While there may be a certain sense of futility when confronted with climate “tipping points” and seemingly unachievable global emission targets, there are clear steps that individual organizations can take today to decrease the potential for losses from extreme events. First is understanding that increasing development in hazardous areas and the increase in property values are also responsible for the historical rise in losses. Second is acknowledging and preparing for the fact that climate change will inevitably continue to increase losses in the future and that a certain amount of climate change is already “baked in” to the system.

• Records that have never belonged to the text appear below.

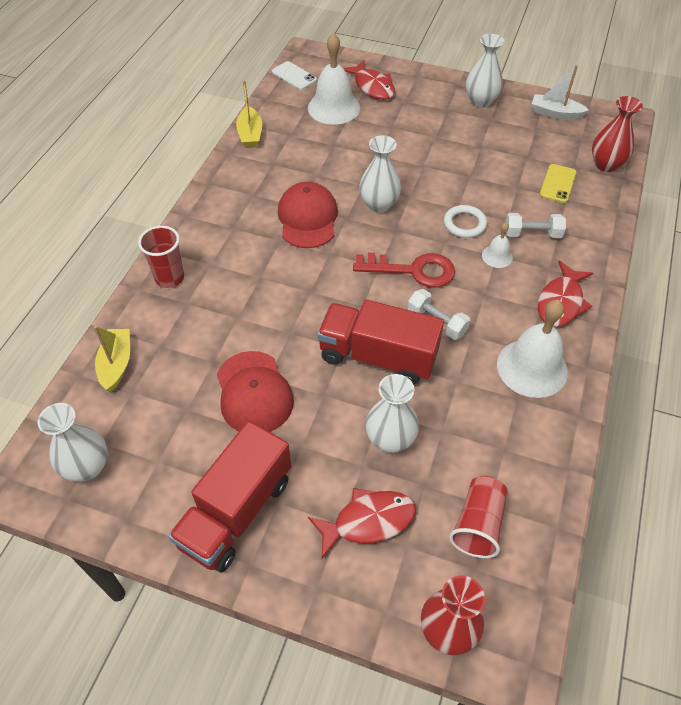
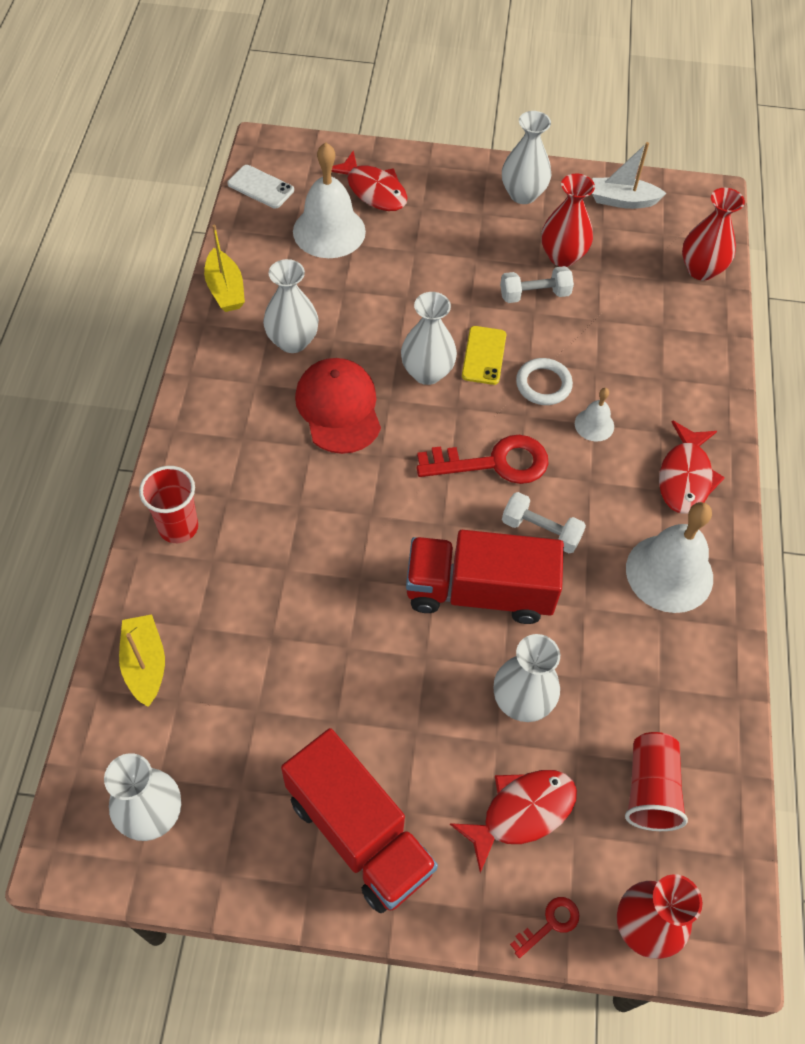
camera: 15 degrees left, 5 degrees up
(236, 511) = (359, 834): red truck -> red truck turned 60 degrees counterclockwise
(254, 393) = (336, 671): red cap -> none
(287, 172) = (292, 341): none -> white vase
(368, 611) = (550, 924): none -> red key
(500, 143) = (562, 256): none -> red vase
(532, 234) = (631, 385): white dumbbell -> white dumbbell (534, 295)
(557, 183) = (647, 306): yellow phone -> yellow phone (484, 355)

To both these points, current modeling tools—which have a long-established track record of helping the insurance industry prepare for natural disasters before they occur—can be used now to set a baseline of risk to today’s assets.

Organizations can model a variety of perils, either individually or in combination, to understand the risk to existing assets and supply chains, formulate strategies to protect them (either through insurance or physical mitigation), and plan resilient growth strategies for future assets. Models can also be used to sensitivity test the implemented protection measures against future climate conditions and a comprehensive range of high impact scenarios. Recent events such as the Tohoku earthquake and the global pandemic have shown just how important robust scenario planning can be in any resilience plan to respond to shocks and take advantage of opportunities.

Climate change is dominating conversations across all sectors of the economy. We know that there are significant expected and unforeseen impacts ahead, but part of the nature of extreme events is their inherent uncertainty. While much of the focus is on a future state that’s decades away, modeling tools make it possible to assess the risk of a near-present climate state. It is crucial for organizations to recognize what their baseline is to make it possible to understand how it may shift in the years to come and create the best strategies for adaptation.